(Closed) Kicking out a groomsman… How do we do it?

posted 7 years ago in Bridesmaids
Post # 3
Member
4336 posts
Honey bee
  • Wedding: October 2011

you’re getting married in a year? well…it’s a little late now, but this is one of the reasons that it’s a good idea to wait until 9-12 months (or less!) before to ask people to be in your wedding… (just in case anyone else reading can learn from this situation…)
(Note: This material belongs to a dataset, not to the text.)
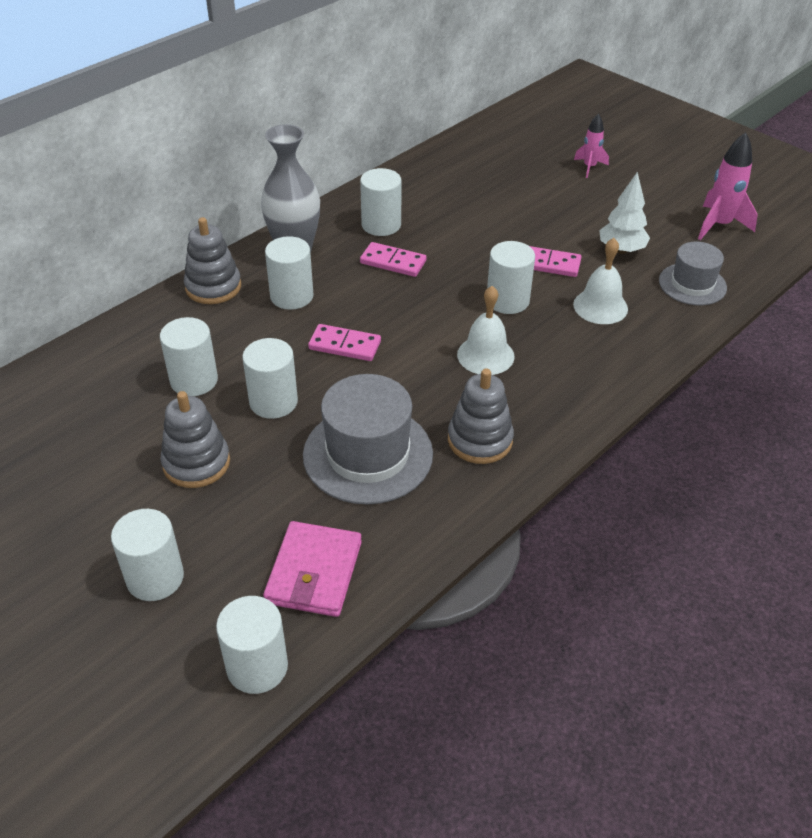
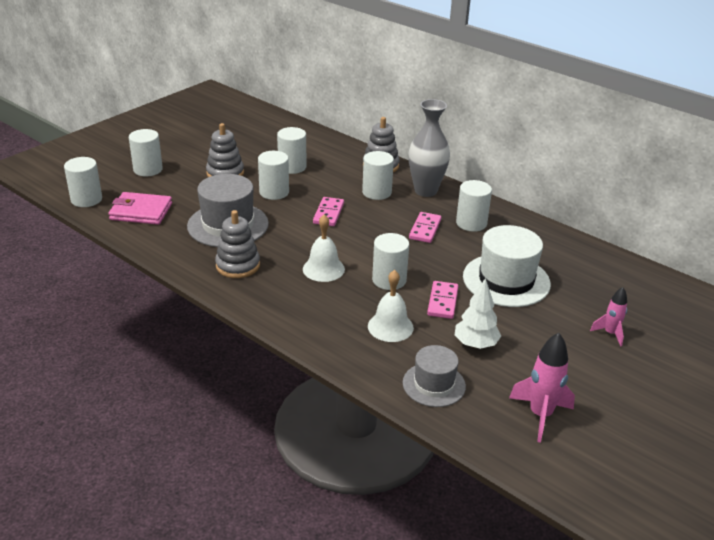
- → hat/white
so in your case…well, it is always extremely rude to “uninvite” someone to be in your wedding party, and it is definitely a sure way to end a friendship, but I suspect you won’t really care about that since he isn’t really a friend…so you are asking… how to say something that is very rude in a polite way? hm, not sure there is a good way. You might just have to call him up and say, “um… given the situation with ex-GF…we think it would be best if you were no longer in our Wedding Party. Have a nice life…” Or perhaps, if you REALLY wanted to try to be nice, you could call him up and offer him the opportunity to suggest stepping down himself, “so.. we were wondering about how you would feel still being a Groomsmen given the circumstances with ex-GF…”

Post # 4
Member
1652 posts
Bumble bee
  • Wedding: September 2017

I agree with joy2011’s suggestion of asking him how he feels about the situation.  If he and your Fiance aren’t even really friends, and only interacted because of him dating your friend, maybe there’s nothing more he wants than to not be in this situation.
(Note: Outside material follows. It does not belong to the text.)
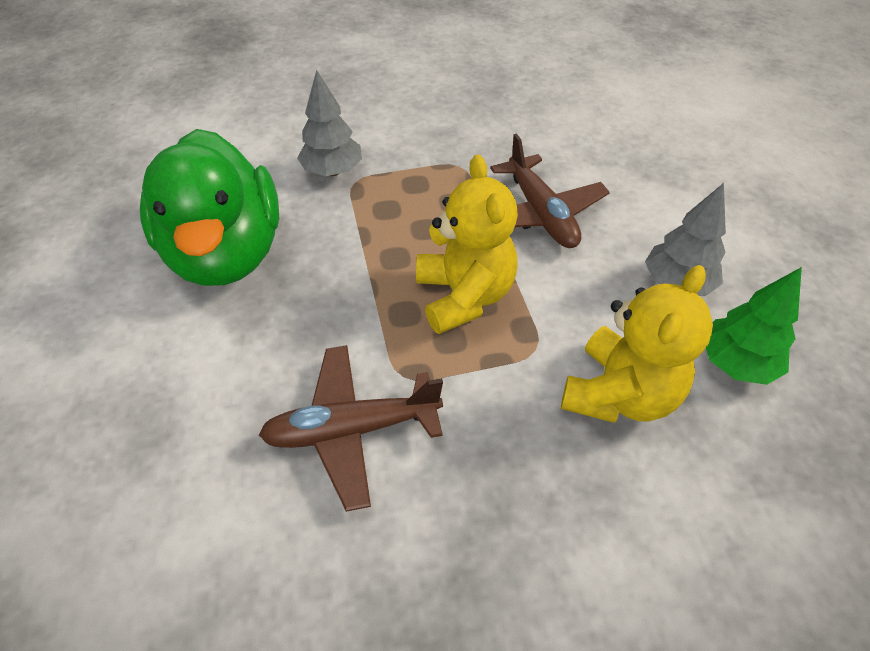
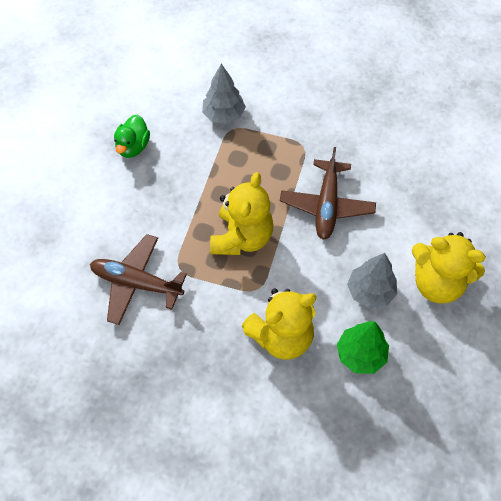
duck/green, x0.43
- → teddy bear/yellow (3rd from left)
But you also said they were really serious, so is there any chance of them reconciling, especially considering your wedding is still a year away?  Maybe the best thing to do now would be to let it lie, and see what the state of things is in a couple of months.  Even if they don’t make up – people get a lot less emotional over things after time has passed.  Of course everything is hyper-emotional now.  In a year, not so much.  Either way, I think it’s a decision that is best made after the storm has blown over, not while it’s still going on.

Post # 5
Member
1145 posts
Bumble bee
  • Wedding: December 2011

@missRAV: I would just forget about it, you are still a year away. Unless your Fiance and him talk I would just let the chips fall where they may. The guy probably wont even remember, or really care… that said I would also consider your chances of these two getting back together.

Post # 6
Member
642 posts
Busy bee
  • Wedding: August 2012

I thing the PP’s are right, it’s probably best to let things cool down and see where you all are in a month. If you really have to talk to this guy to uninvite him from your Wedding Party it would be best to just be honest with him, maybe he will just want a way out gracefully.

Post # 7
Member
937 posts
Busy bee
  • Wedding: October 2012

TO be honest I have a simialr situation:

My Fiance and I asked HIS Boyfriend or Best Friend to be a Groomsmen (He would be the Best Man if not for my FI’s brother.) So because they are best friend’s I have gotten pretty cool/close with his on again/ off again Girlfriend. During my “pre-gagment” period i talked with the Girlfriend and pretty much planned my wedding. I told her I would love for her to be a Bridesmaid or Best Man and we talked about how much fun it would be. Over the course of the year she and I only speak when she is crying about her Boyfriend or Best Friend (My FI’s GM/BF) so naturally we’re not that close anymore.

The week before my engagement they broke up and could not bare to stand in the same room next to each other (pretty immature on both of their parts.) A week AFTER my engagement my Fiance threw a surprise dinner for my birthday and all heel broke lose. Long story short our my FI’s Boyfriend or Best Friend came to the restaurant and REFUSED to come in because his ex(my intended Bridesmaid or Best Man was there.) I was so disappointed and hurt that they would bring their drama around and bring down my day that I made a decision (with my FI’s help of course.) I decided that even though the ex-GF was okay in my book, my FI’s Boyfriend or Best Friend meant more to him than she did to me. I didnt want this drama for my birthday adn I surely didnt want it for my wedding. So I sat down with her and told her how I felt. Exactly how I felt. While I did take her feelings in consideration, she understood exactly where I was coming from. Now she is no longer a bridesmaid but an honorary bridesmaid and I may ask her to read a poem at the wedding. That way if they are arguing and she decided to NOT show up at my wedding then it’s no sweat off my brow. At this moment they are back on but their relationship changes with the weather.

So I say go to the Groomsmen tell him your feelings, figure out his and go from there. And like Melanie11 says he may agree with you and want out of this situation.